Innehalten hinterm Spinnwebenpapier
Der deutsche Fotokünstler Sascha Weidner huldigt im Fo.ku.s der Melancholie des Moments und öffnet sein Familienalbum.
Von Ivona Jelcic
Innsbruck –Ein wenig erinnert das Bild von einem, der überm Wasser an einem Ast baumelt, an Bas Jan Aders inszenierte Stürze – in Grachten, von einem Hausdach, oder eben vom Baum in einen Bach. Aber im Gegensatz zu den konzeptuellen Filmarbeiten des 1975 auf mysteriöse Art verschollenen, niederländischen Künstlers kommt es hier nicht zum freien Fall: Alles bleibt im Moment gefangen und in der Schwebe, auch die Frage nach dem Verhältnis zwischen Zufall und Inszenierung, Pose und Natürlichkeit, Leichtigkeit und Schwermut. Den Berliner Fotokünstler Sascha Weidner, Jahrgang 1976, interessiert weniger das Konzeptuelle als vielmehr die „Schönheit des perfekten Augenblicks“, die er präzise komponiert, gleichzeitig aber oft wie Schnappschüsse aussehen lässt. Durch das Flugzeugfenster einfallendes Licht illuminiert einen leeren Plastikbecher, unter zerwühlten weißen Laken zeichnet sich eine Gestalt ab, in einer Glasmurmel spiegelt sich das Bild der großen weiten Welt: Weidner ordnet seine subjektiven Blicke auf Umwelt und Alltag zu assoziativen Bildgeschichten an, auch in der aktuellen Schau „Just let go“ im Innsbrucker Fo.ku.s.

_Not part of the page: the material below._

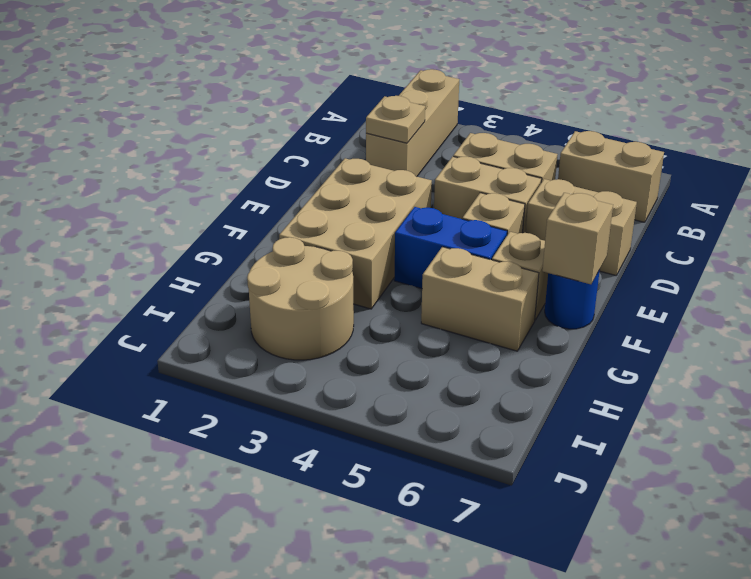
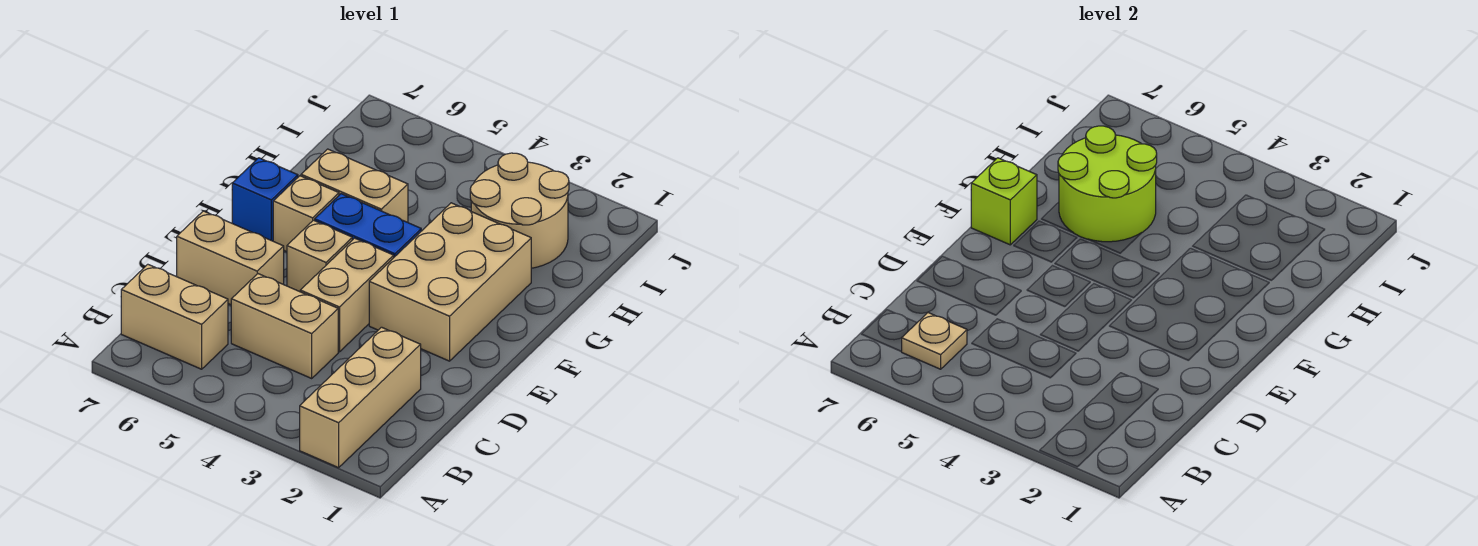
tan plate C2 level 2 -> tan plate B6 level 2
tan brick D4:D5 level 1 -> tan brick D4:E4 level 1
blue round brick F7 level 1 -> blue brick F7 level 1
tan brick F7 level 2 -> lime brick F7 level 2
none -> lime round brick G5:H6 level 2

Hinter Spinnwebenpapier, wie man es aus alten Fotoalben kennt, gewährt er dort auch Einblicke in sein ganz persönliches Familienalbum, das zur unmittelbaren Auseinandersetzung mit dem Tod der Eltern wird. Wo sich ein vermeintlicher Sternenhimmel bei näherer Betrachtung und unter Zuhilfenahme des Titels „Cancer“ als Fotografie der Medikamente seiner an Krebs erkrankten Mutter entpuppt, spielt Weidner mit dem Unwägbaren, wo ein Flugzeug in den Himmel steigt, auch mit Sehnsuchtsbildern, gerne auch mit Hinweis auf die Malerei eines Caspar David Friedrich, auf den er sich mit seiner eigenen „romantischen Grundmelancholie“ und Sehnsucht nach Arkadien“ gerne zurückbesinnt ini einer „Zeit der Hektik und Zerstörung“.